A former Parliamentary Commissioner for the Environment is calling for more private funding for science research as he launches a foundation to support clean rivers and oceans.
Morgan Williams told Nine to Noon that environmental research is under threat due to funding cuts.
He said more private funding for research would give scientists stability at a time of job cuts at Agresearch and the loss of funding by organisations such as the Allan Wilson Centre, which has been forced to close.
"Stability of funding equals ability to do long-term particularly complex ecological research," he said.
Dr Williams said funding for public good environmental research had waxed and waned with shifting government priorities and fluctuating interest from private companies.
With help from private donations, Dr Williams is heading a new charitable foundation associated with Nelson's Cawthron Institute to help solve the country's main environmental challenges.
The Cawthron Foundation will raise donations, bequests, and endowments towards public-good science, as well as scholarships for emerging scientists.
Water clean enough to swim in
The foundation aims to work on improving the quality of New Zealand's fresh water to ensure future generations can swim in, and fish and drink from it.
Last month's state of the environment report, Environment Aotearoa 2015, identified declining water quality as one of the areas of greatest concern.
Dr Williams said it was important to be able to nurture good people.
"One of the really critical things is stability of core funding, so that you reduce the transaction costs of chasing contestable money all the time, and you in fact create a very stable and well-supported innovative research environment."
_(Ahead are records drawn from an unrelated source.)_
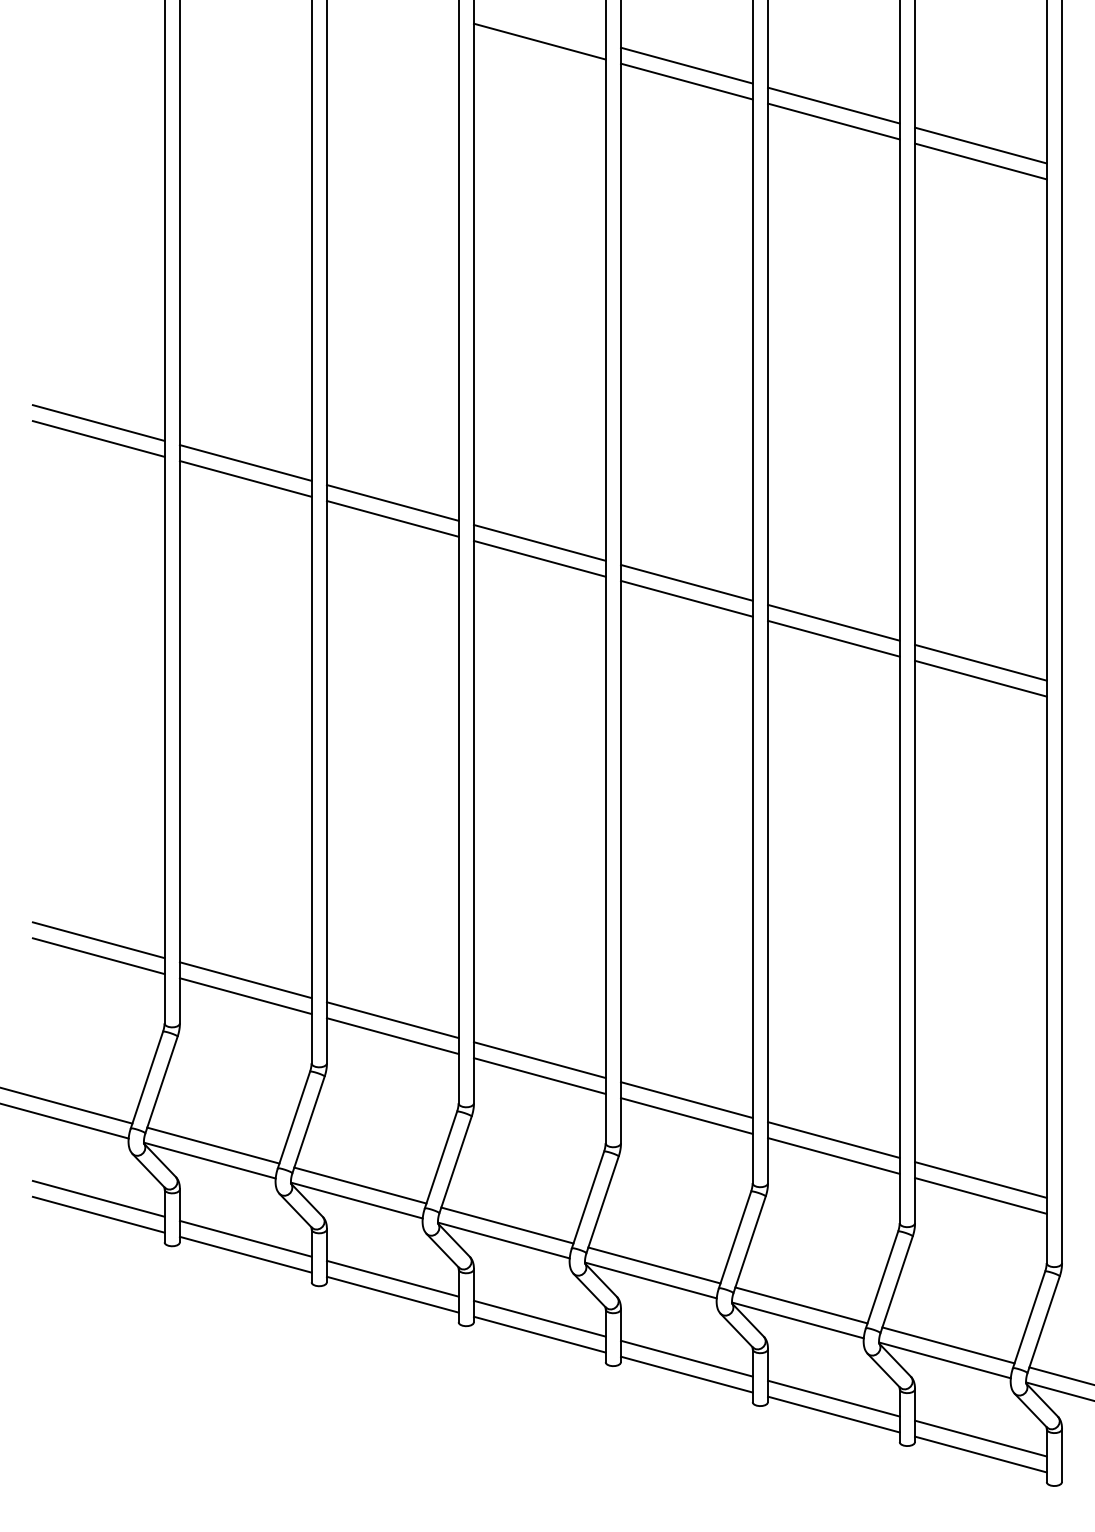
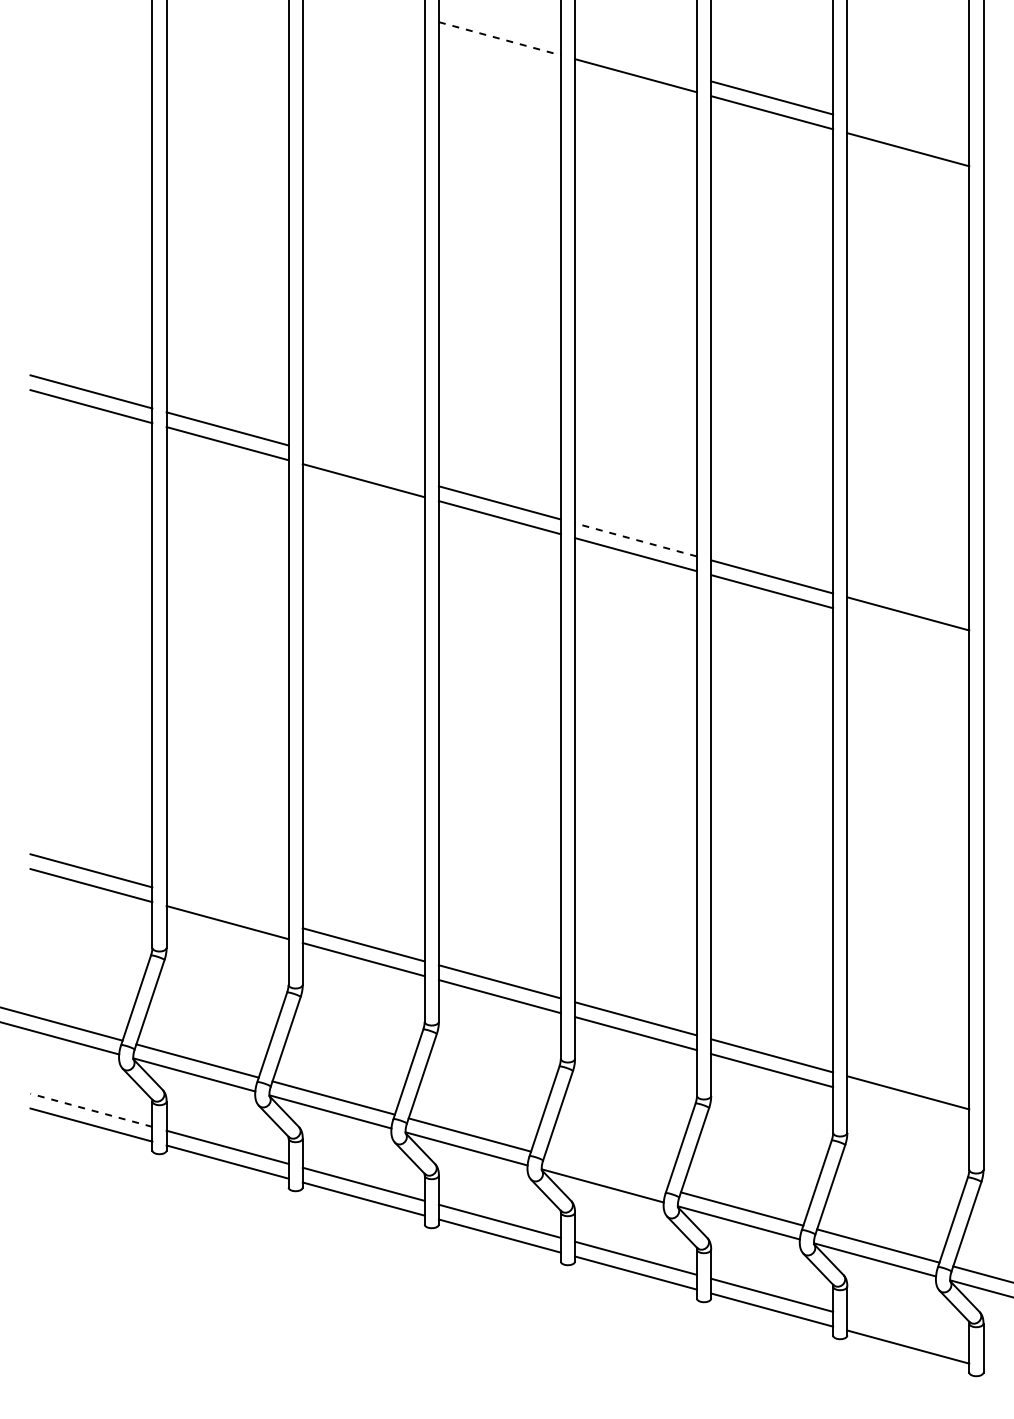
line: (540, 41) -> (500, 38), solid -> dashed
line: (686, 65) -> (635, 60), removed
line: (980, 145) -> (907, 134), removed
line: (392, 502) -> (363, 465), removed
line: (686, 582) -> (635, 539), solid -> dashed
line: (980, 678) -> (907, 628), removed
line: (245, 980) -> (227, 908), removed
line: (980, 1195) -> (907, 1107), removed
line: (98, 1198) -> (91, 1109), solid -> dashed
line: (654, 1265) -> (606, 1172), removed
line: (980, 1438) -> (907, 1332), removed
He said there was a rising interest from the public towards bequests and philanthropy in the environmental and social spheres.
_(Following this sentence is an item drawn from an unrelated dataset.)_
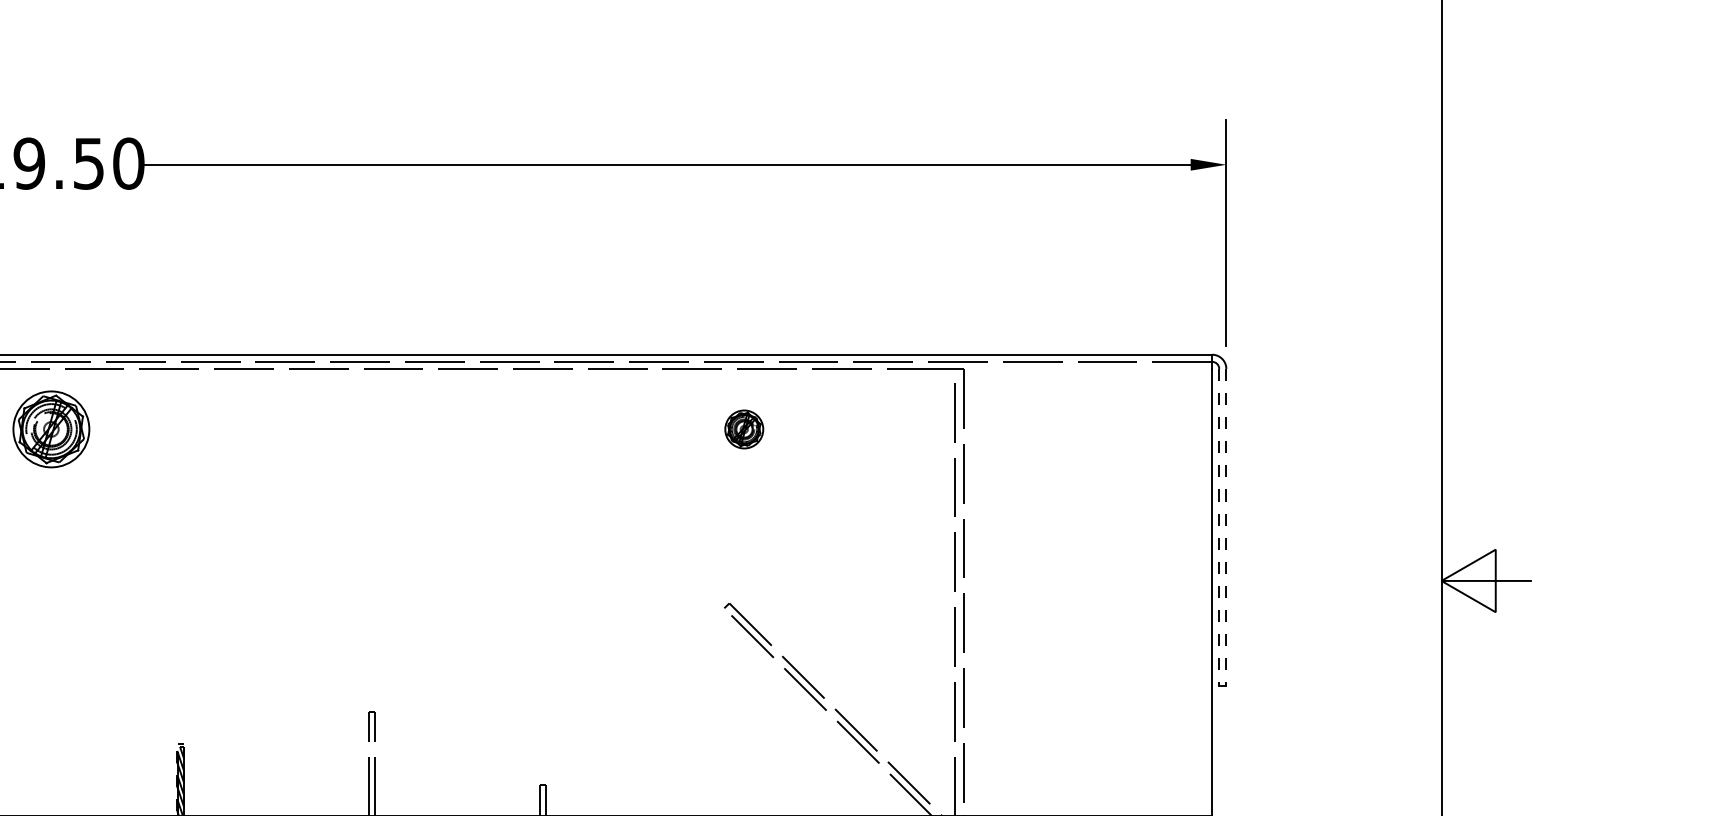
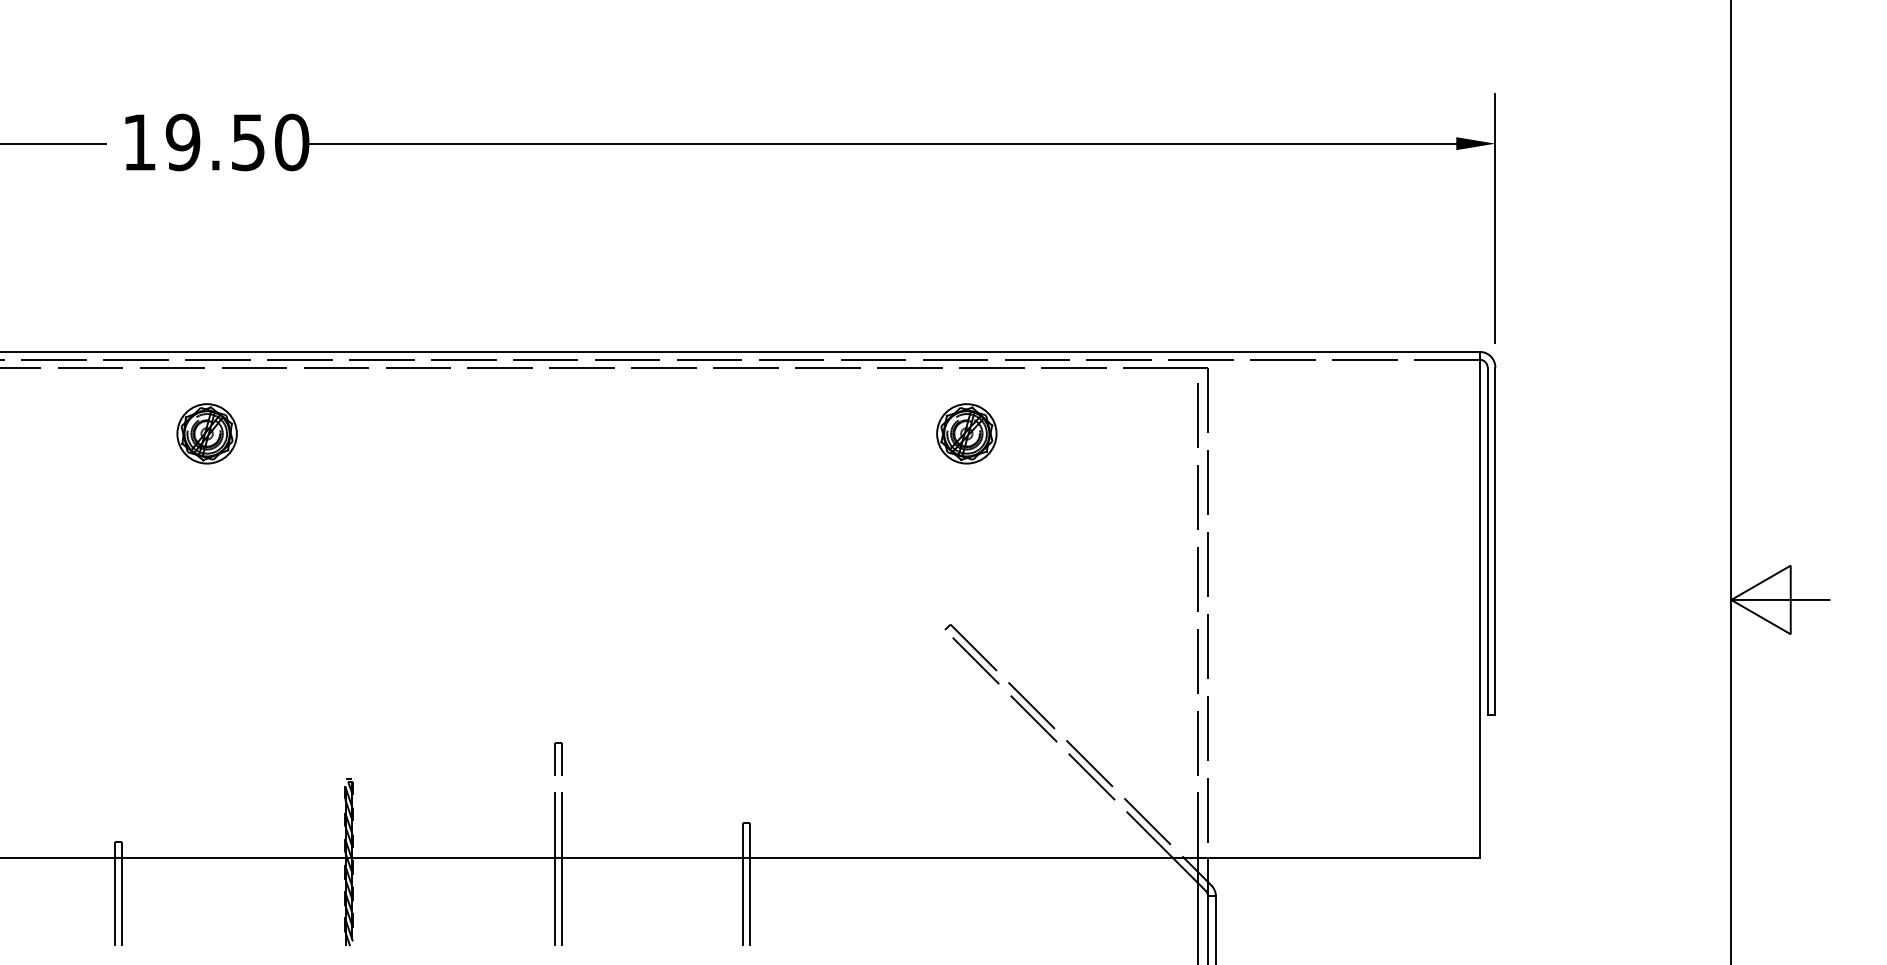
part: (50, 429) -> (206, 433), size x0.71
part: (743, 429) -> (966, 433), size x1.43
line: (1219, 527) -> (1487, 541), dashed -> solid
line: (1226, 527) -> (1495, 541), dashed -> solid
"As you've got the baby boomers coming through to their third phase of life - what do you do to secure the future for your grandkids?
"We, as baby boomers, had an amazing run in New Zealand in terms of quality of everything in terms of health and education and the world that we actually lived in and swam in - I mean that literally, in the rivers."
Dr Williams said the foundation would start by giving two scholarships next year to support science students: the Theodore Rigg and Kathleen Curtis (Lady Rigg) scholarships.